Australian broker refunds overseas customer funds for the first time

Australian Forex broker IFGM is the first one in the country that began closing accounts of clients who are based outside Australia. The company made an announcement and started giving notice to the overseas customers that the broker will be returning them the funds that are held with the brokerage.

The information about the move was announced several weeks after the Australian Securities and Investment Commission (ASIC) called out the Forex brokers in Australia that they should be more mindful when providing their financial and trading services to the clients outside the country. Previously in April, the parliament of Australia approved new product intervention law, it was followed by the regulator requesting data from the brokers that are holding AFS license. The regulator requested data from the brokers that are focused on targeting customers overseas.

Some brokers in the local financial industry started coordinating actively as a response to the regulator’s efforts. The companies are bowing regulatory pressure within the increasingly complex regulatory environment that was recently introduced in the country.

Brokers that depend on overseas customers might be in trouble

Seemingly the Australian regulator wants to make some changes in the retail industry that involves customers outside Australia. However, ASIC wants to examine the data first. The regulator is seeking data before making any follow-up decisions regarding the practices in the retail brokerage industry. The Australian watchdog has signaled brokerages that they have limited time before the end of June to provide their plans on how to handle customers from overseas.

The representatives of ASIC have been vocalizing their opinion publicly about the high leverage offered to retail clients by Australian firms. Australia-based brokers are fairly popular among the retail traders in the European Union, especially after ESMA has introduced low leverage cap and among the Asian traders as well. Hence, the brokers that highly depend on overseas clients are considering different options.

For now, there is no regulatory certainty about how the market will be developed. However, some companies are considering their options before the upcoming product intervention measures are presented. Previously last year, there was a high demand for AFS licenses since there were no strict limits on product offerings to retail customers.
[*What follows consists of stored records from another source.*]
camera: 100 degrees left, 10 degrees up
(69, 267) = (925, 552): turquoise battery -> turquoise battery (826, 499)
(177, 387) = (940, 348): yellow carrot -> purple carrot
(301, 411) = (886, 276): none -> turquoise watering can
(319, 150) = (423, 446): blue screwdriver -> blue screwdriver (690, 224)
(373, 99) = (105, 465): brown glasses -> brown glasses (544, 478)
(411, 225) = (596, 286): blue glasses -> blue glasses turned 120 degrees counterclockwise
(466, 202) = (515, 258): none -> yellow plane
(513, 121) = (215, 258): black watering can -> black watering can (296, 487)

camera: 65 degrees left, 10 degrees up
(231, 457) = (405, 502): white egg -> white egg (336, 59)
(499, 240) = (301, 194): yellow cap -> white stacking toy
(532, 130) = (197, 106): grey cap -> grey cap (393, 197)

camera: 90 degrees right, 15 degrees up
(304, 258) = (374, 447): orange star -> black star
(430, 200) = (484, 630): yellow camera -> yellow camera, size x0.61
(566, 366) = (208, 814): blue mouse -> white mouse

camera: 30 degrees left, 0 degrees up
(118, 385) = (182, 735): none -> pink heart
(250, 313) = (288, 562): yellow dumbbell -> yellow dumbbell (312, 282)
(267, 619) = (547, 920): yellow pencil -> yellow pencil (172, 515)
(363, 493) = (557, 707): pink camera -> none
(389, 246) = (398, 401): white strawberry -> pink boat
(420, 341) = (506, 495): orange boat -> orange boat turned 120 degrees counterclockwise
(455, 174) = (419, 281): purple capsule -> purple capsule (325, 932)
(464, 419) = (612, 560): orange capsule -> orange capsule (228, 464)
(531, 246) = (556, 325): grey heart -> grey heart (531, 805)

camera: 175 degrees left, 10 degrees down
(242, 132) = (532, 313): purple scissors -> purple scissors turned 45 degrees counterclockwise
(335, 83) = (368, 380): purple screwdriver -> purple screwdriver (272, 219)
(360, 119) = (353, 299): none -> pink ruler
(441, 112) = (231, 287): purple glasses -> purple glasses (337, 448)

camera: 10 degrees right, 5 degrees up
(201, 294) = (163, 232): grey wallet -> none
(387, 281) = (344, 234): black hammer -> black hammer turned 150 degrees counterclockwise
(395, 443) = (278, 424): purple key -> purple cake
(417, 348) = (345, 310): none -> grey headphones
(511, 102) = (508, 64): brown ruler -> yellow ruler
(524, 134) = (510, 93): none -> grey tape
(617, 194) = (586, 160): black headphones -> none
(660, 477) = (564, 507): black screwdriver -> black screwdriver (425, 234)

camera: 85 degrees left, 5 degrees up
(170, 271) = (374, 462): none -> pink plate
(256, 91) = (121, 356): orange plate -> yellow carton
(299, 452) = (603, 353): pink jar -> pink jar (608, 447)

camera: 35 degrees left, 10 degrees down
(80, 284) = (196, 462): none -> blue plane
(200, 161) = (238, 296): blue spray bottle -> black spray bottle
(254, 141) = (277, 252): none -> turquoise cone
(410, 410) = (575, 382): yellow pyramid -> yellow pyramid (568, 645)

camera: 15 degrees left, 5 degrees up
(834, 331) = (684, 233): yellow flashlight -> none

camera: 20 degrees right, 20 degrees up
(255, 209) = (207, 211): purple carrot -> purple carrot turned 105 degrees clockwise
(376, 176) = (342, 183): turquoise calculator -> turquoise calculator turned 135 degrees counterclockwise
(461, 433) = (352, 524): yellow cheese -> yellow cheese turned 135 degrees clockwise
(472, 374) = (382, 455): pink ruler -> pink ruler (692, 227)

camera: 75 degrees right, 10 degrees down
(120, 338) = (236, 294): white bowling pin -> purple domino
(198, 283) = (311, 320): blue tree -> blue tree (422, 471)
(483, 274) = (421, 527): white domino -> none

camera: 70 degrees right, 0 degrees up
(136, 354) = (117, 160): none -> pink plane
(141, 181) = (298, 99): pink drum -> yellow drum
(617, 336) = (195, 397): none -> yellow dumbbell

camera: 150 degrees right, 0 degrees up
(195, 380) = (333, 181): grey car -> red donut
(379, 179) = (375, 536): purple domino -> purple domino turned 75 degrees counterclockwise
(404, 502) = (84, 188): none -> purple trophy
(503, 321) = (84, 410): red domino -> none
Debates about accepting overseas clients

The debates are still on and it is expected that talks about it will continue for several months. Till this moment IFGM is the only brokerages that decided to restructure its operations even though its revenue highly depends on Chinese customers.  Some legal opinions are advocating local companies stating that they do not breach the foreign laws since their services are provided from Australia and are locally regulated by ASIC. However, there are companies that are considering to register in an offshore jurisdiction and offer trading services to overseas customers.

Yet Australian brokerages, that accept customers from other countries are keeping their operations normal and are housing overseas clients. IFMG, on the other hand, has already informed clients that the communication received from the local regulator forces the broker to stop accepting overseas customers and from now on the broker will only accept Australian traders as clients. The broker has started returning funds to such costumes and meanwhile is searching for the other ways to accommodate traders that are not residents of Australia. Since there is no certainty around this matter it is unclear if IMFG will begin the domino effect or the local regulator will come up with more loose regulation.